EMatch: an efficient method for aligning atomic resolution subunits into intermediate-resolution cryo-EM maps of large macromolecular assemblies

Abstract

Structural analysis of biological machines is essential for inferring their function and mechanism. Nevertheless, owing to their large size and instability, deciphering the atomic structure of macromolecular assemblies is still considered as a challenging task that cannot keep up with the rapid advances in the protein-identification process. In contrast, structural data at lower resolution is becoming more and more available owing to recent advances in cryo-electron microscopy (cryo-EM) techniques. Once a cryo-EM map is acquired, one of the basic questions asked is what are the folds of the components in the assembly and what is their configuration. Here, a novel knowledge-based computational method, named EMatch, towards tackling this task for cryo-EM maps at 6-10 A resolution is presented. The method recognizes and locates possible atomic resolution structural homologues of protein domains in the assembly. The strengths of EMatch are demonstrated on a cryo-EM map of native GroEL at 6 A resolution.

Figure 1

EMatch flow. The strategy of EMatch consists of three stages. In the first stage, helices are identified in a given cryo-EM map of a protein complex. Their spatial arrangement is then used to query a data set of atomic resolution folds to find potential structural homologues of domains appearing in the map.
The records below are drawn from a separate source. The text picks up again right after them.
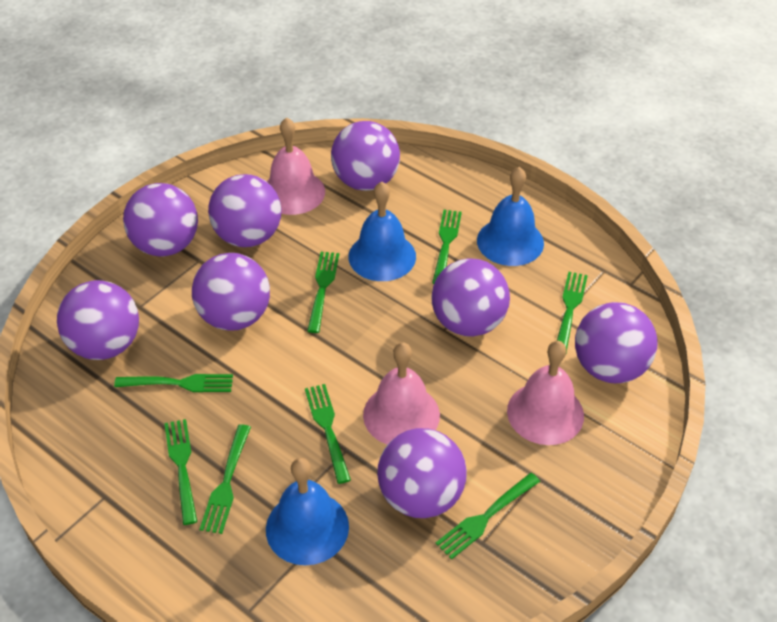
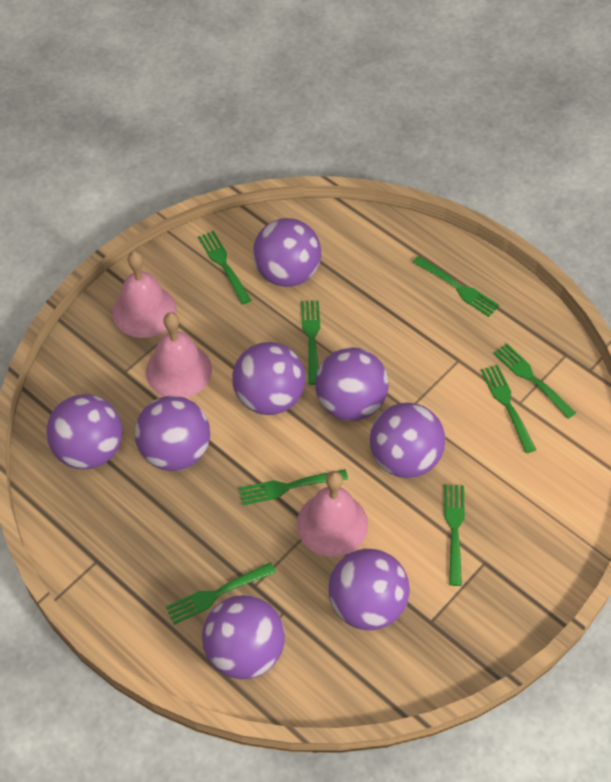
blue bell: 3 -> 0

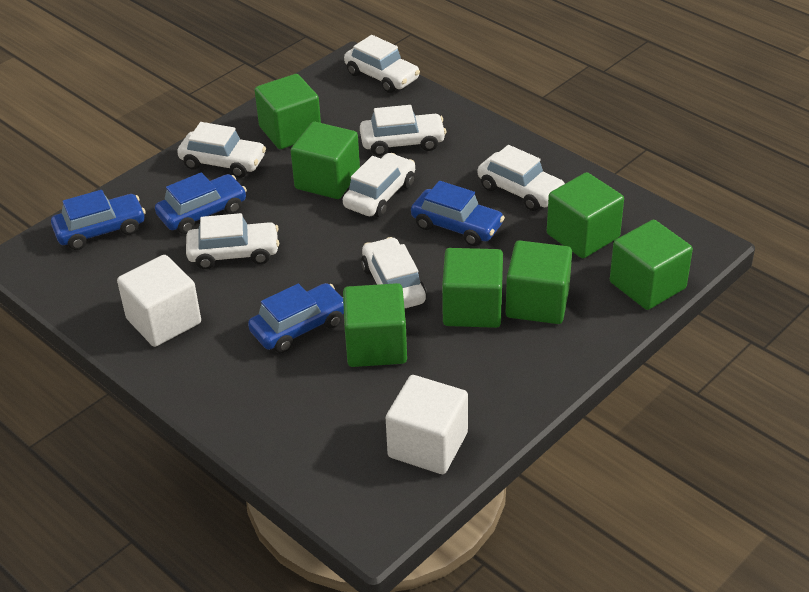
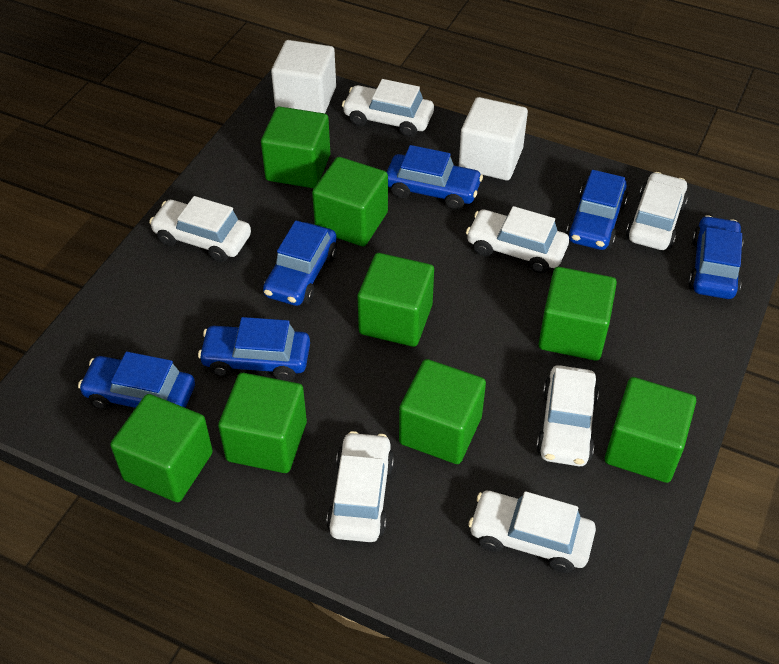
blue car: 4 -> 6
green cube: 7 -> 8

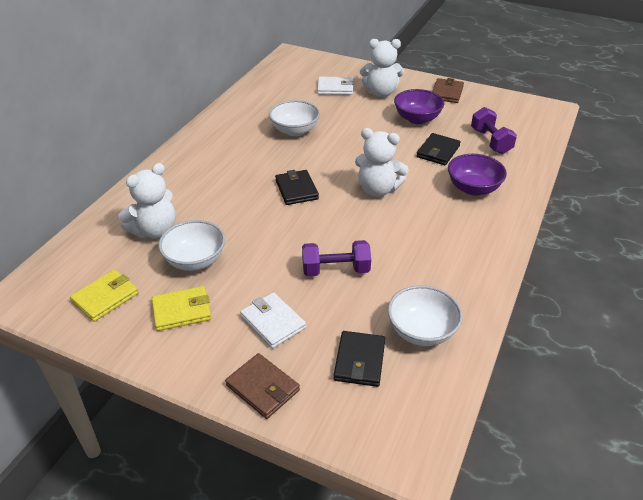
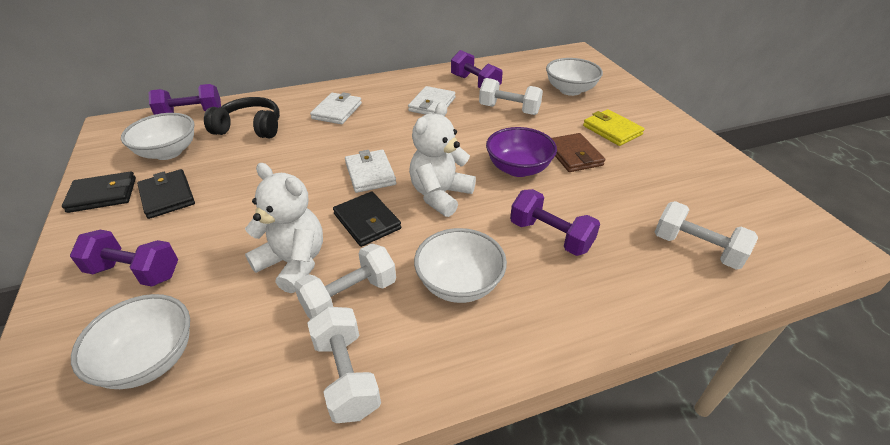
black headphones: 0 -> 1
brown wallet: 2 -> 1
purple bowl: 2 -> 1
purple dumbbell: 2 -> 4
white bowl: 3 -> 4
white dumbbell: 0 -> 4
white teddy bear: 3 -> 2
white wallet: 2 -> 3
yellow wallet: 2 -> 1

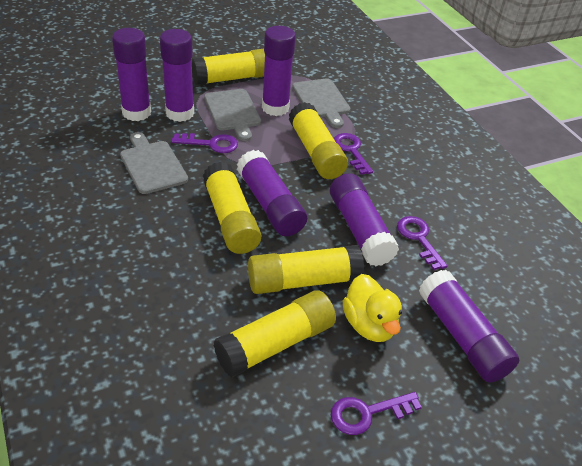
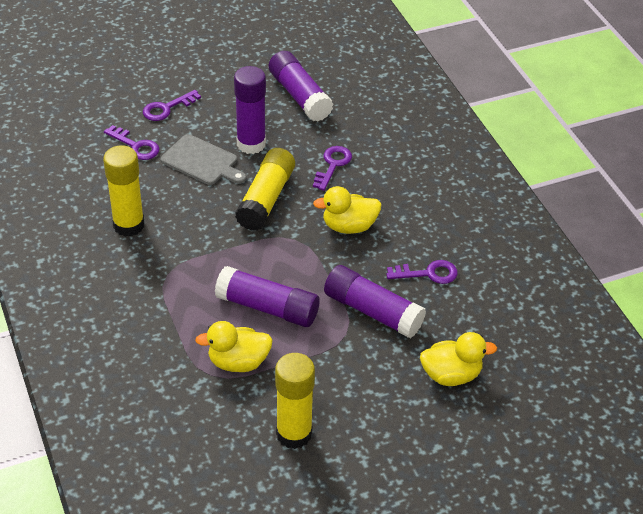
grey cutting board: 3 -> 1
purple glue stick: 6 -> 4
yellow duck: 1 -> 3
yellow glue stick: 5 -> 3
In the final stage, which is currently under development, the potential atomic structural homologues of the domains are assembled into a quasi-model of the complex.

Figure 2

A priori known domain reconstruction. (a–c) The matched helices of the top-ranking alignment for the intermediate (blue), equatorial (red) and apical (yellow) domains, respectively. (d) A quasi-atomic structural model of a GroEL ring as revealed from the cryo-EM map (depicted in grey). This figure and subsequent figures were prepared using Chimera (Pettersen et al., 2004 ▶).

Figure 3

Evaluation of a priori known domain reconstruction. (a) A quasi-atomic structural model of a GroEL ring (coloured as in Fig. 2 ▶) superimposed on its X-­ray crystal structure (PDB code 1oel; grey) with a minimum r.m.s.d. of 5.17 Å. (b–d) Enlargement of the superimposed apical, equatorial and intermediate domains, respectively.

Figure 4

Evaluation of a priori unknown domain reconstruction. (a) The SCOP superfamily representative for the equatorial domain (red) superimposed by EMatch on the cryo-EM map (not shown) and the same structure (grey) superimposed by MASS on the atomic quasi-structural model constructed in the first experiment. (b) and (c) Similar figures for the apical (yellow) and intermediate (blue) domains, respectively.